>> David Fox writes
>> Is there any way to read and write infinity or minus infinity?  I
>> supose I could check each number and write the value shown above it it
>> was too big.
>
>No there is not yet. What about #+inf and #-inf? 
>I put it on my TODO list.
In the spirit of compatibility, could you consider making the syntax
compatible with an existing system? :-)  A quick survey shows that
Chez Scheme			+inf.0       -inf.0
MacScheme Student Edition 3.0	#<INFINITY>  -#<INFINITY>
                                (output only)
PC Scheme (Geneva 4.0)		Cannot compute infinities (gives error)
Scsh				Has inexact bignums (no infinities :-)
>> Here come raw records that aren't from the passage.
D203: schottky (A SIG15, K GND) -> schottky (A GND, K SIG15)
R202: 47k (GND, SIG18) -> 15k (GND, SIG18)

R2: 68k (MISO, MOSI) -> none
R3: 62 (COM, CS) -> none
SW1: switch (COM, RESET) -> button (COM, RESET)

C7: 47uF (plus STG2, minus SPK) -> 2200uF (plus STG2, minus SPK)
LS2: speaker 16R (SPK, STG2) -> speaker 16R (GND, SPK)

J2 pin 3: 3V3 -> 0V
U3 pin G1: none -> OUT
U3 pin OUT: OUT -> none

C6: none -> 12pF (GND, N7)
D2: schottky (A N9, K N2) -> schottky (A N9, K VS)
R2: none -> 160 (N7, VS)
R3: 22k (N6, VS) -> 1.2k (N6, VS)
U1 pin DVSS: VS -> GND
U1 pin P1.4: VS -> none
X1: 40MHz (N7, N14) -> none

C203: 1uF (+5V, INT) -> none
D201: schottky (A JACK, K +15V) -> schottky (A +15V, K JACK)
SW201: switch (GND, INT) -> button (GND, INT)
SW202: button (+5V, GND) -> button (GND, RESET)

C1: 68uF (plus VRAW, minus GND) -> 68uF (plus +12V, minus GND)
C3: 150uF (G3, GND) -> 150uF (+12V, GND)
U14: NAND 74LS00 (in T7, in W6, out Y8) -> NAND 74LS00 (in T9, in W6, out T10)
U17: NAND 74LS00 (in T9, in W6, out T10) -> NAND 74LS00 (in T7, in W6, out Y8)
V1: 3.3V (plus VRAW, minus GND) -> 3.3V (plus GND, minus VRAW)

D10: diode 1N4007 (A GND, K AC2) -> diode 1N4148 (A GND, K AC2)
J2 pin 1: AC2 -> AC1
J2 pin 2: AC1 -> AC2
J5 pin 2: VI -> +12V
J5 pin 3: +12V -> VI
MacGambit 2.2.2			Uses largest flonum as an alias for this
Larceny 0.25			+inf.0	     -inf.0
(Popular implementations I can't get to at the moment that one might
want to check: MIT Scheme, Gambit-C, MzScheme/Rice Scheme, Scheme->C,
SCM, Bigloo.)
Furthermore, for reference,
Clisp				Cannot compute infinities (gives error)
Allegro Common Lisp 4.2 (Sun)	#.EXCL::*INFINITY-SINGLE*
                                (also as input)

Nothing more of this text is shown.